Pick A Plant To Match Your Soil

Deciding what to plant may be the hardest decision when building a food plot, simply because there are SO many things (or combinations of things) you can plant. And, there are a million different companies selling food plot seed. It’s a tough choice, believe me I know. Your best shot at success is matching a seed (or combination of seeds) to your soil. To do that you need to consider the following:

  1. Soil PH (which you should now know)
  2. Your “soil type” (Is your soil wet or dry? Is it sandy or mucky? Or is it somewhere in between?)
  3. Estimate daily sunlight
  4. Do want an annual food plot (must be planted every year) or a perennial food plot (re-grows every year)
  5. Planting depth (how deep does the seed need to be when planted) *If you’re using hand tools, look for something that doesn’t require much planting depth.*
  6. What time of year do you want deer to use your plot (Spring/Summer? Fall? Winter? Or a combination?)

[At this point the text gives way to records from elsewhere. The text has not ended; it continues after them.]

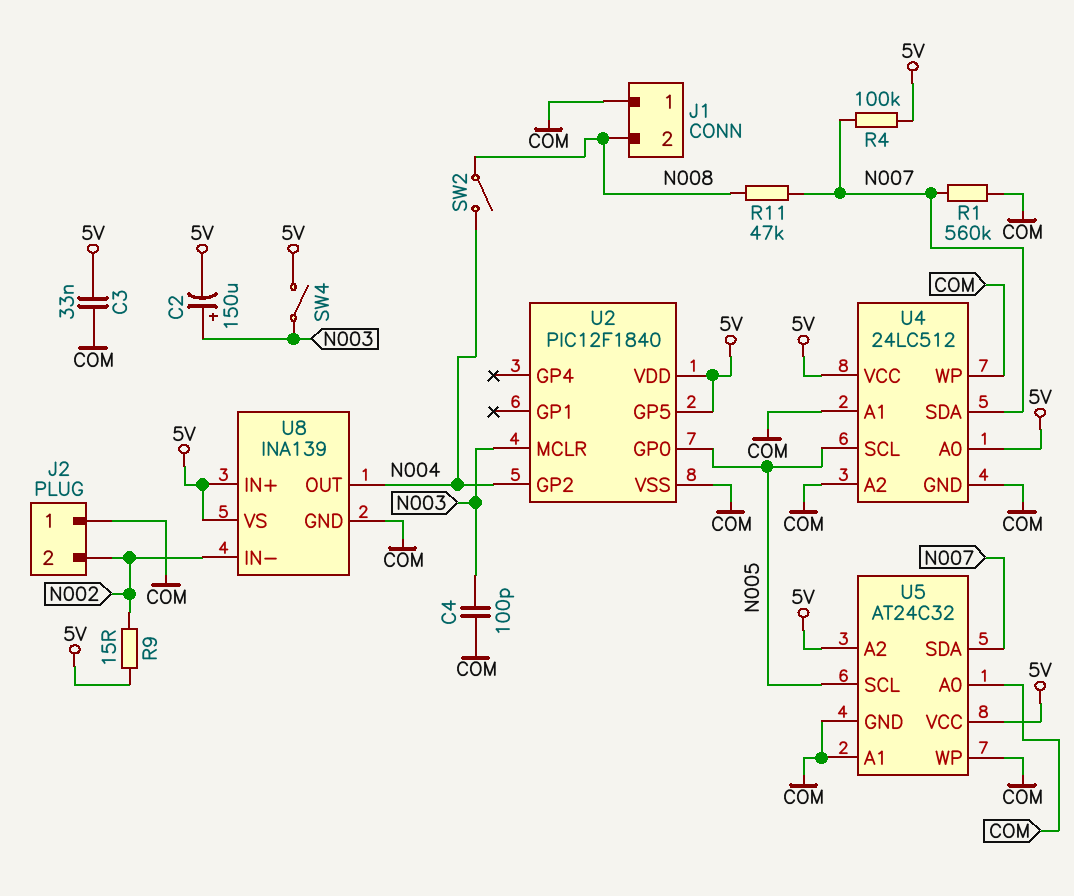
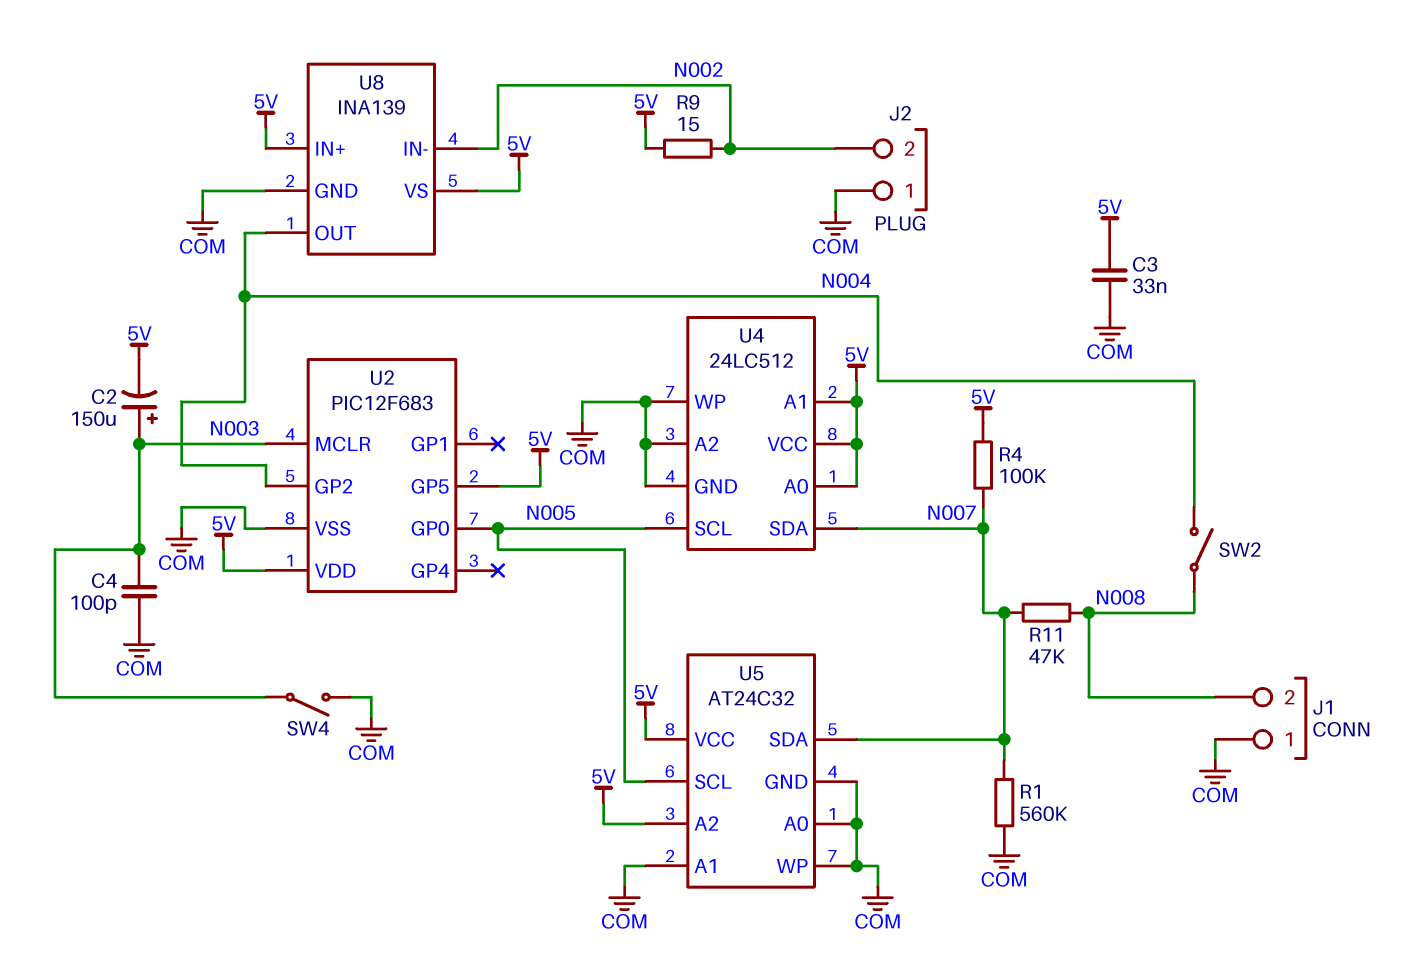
SW4: switch (5V, N003) -> switch (COM, N003)
U2: PIC12F1840 -> PIC12F683
U4 pin A1: COM -> 5V

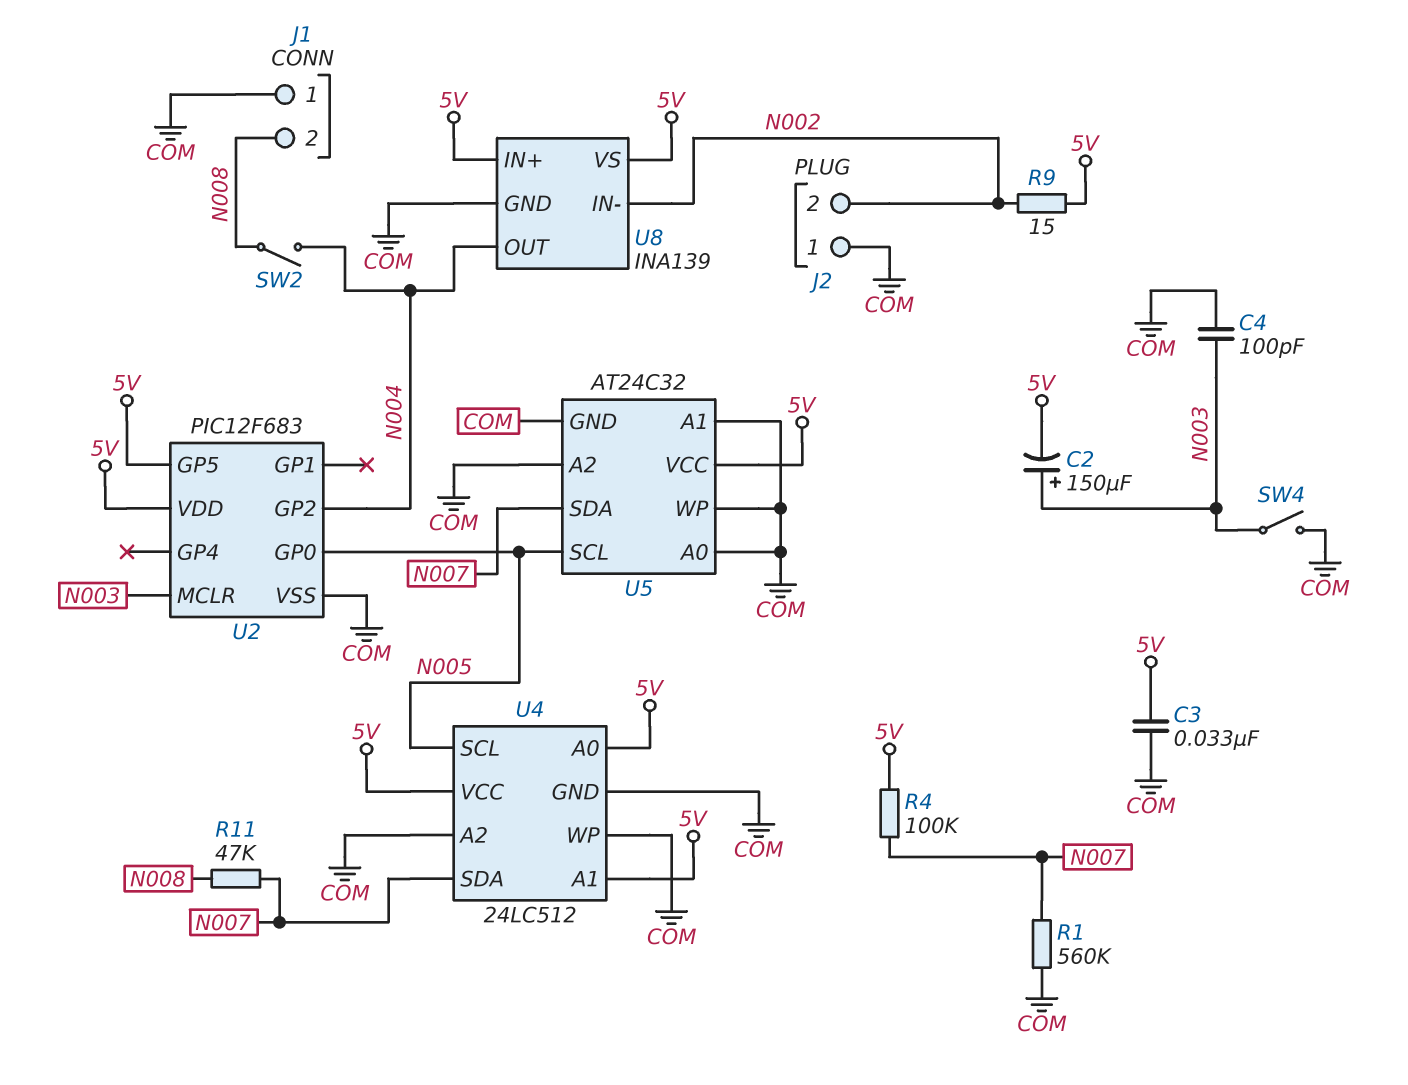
U5 pin A2: 5V -> COM

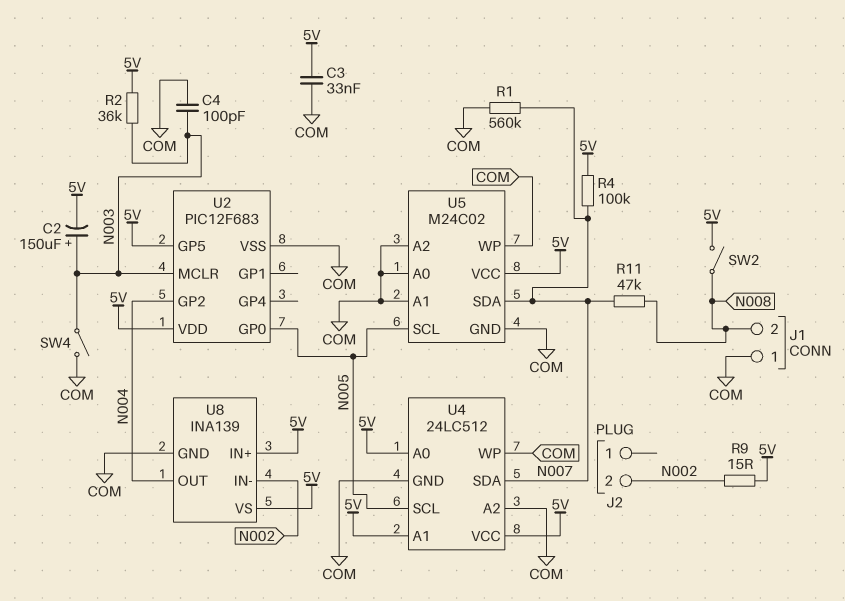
J2 pin 1: COM -> none
R2: none -> 36k (5V, N003)
SW2: switch (N004, N008) -> switch (5V, N008)
U5: AT24C32 -> M24C02

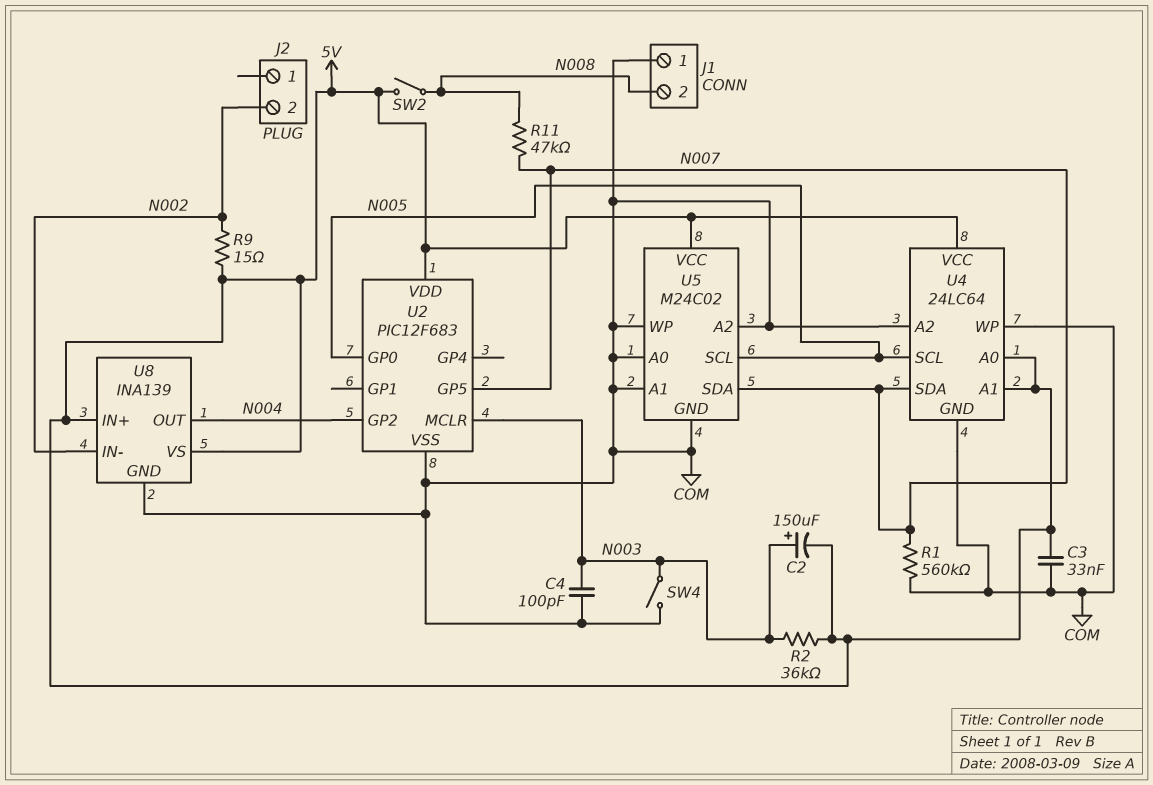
R4: 100k (5V, N007) -> none
U2 pin GP5: 5V -> N007
U4: 24LC512 -> 24LC64

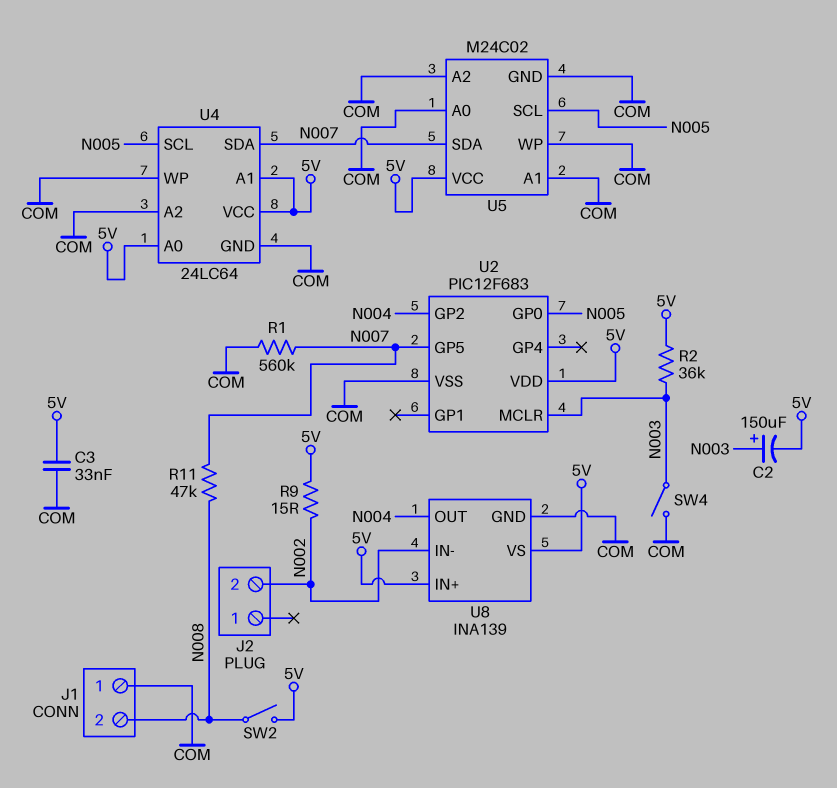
C4: 100pF (COM, N003) -> none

I know, this seem like a lot of variables again. However, these are important factors to make sure all your hard works pays off. Once you establish this, Google is your best friend. Check multiple sites, brands of seeds, hunting forums, all that stuff. Take your time, do you due diligence and you’ll find something that works for you.

For my property and desired results, I answered items 1-6 as follows:

  1. 6.5-7.0 (per the soil test kit I showed you earlier)
  2. Wet with occasional standing water
  3. 4-5 hours
  4. Perennial
  5. 0-2″ (that’s what I can accomplish with a rake)
  6. Fall/winter

The winning seeds for me: Clover and cereal grain rye. Clover is a great attractant during the summer/fall months (and its without a doubt the #1 food plot seed planted) and cereal rye is an easy-growing, sought after sidekick during the winter months. Both are resistant to flooding and require very little to zero seed depth to grow.

After I purchased my seed (I bought mine from a local farm bureau, a great low-cost option if you have that available), I roughed up the soil with a rake and spread the seed using a handheld spreader. I also spread a little fertilizer to help speed things up. To finish up, I walked around the plot to press as much of the seed and fertilizer into the ground as I could. After that, my work was done. The rest was all up to Mother Nature.

The End Result

Luck was on my side and Mother nature did her part. My end result was a beautiful, lush, green food plot that immediately started attracting deer and turkeys. All-in, I did my plot for about $50. Not bad, huh? Below are a few trail cam pictures showing the instant success and impact of my new food plot.

Finished food plot #1
Finished food plot #1
Finished food plot #1

Conclusion

A small, effective food plot doesn’t have to be complicated or expensive. It can truly be CHEAP AND EASY! A few handle tools, a little time and a lot of sweat is all you need to create beautiful, sustainable food source that will attract multiple game animals to your property.

I’m by no means a “food plot expert,” in fact I’m far from it. However, I’m confident that if you select the appropriate location, do your homework and select a plant that is compatible with your property you too can create a successful food plot on your first attempt! Give it a try and feel free to share with us your own food plot tips, strategies and stories!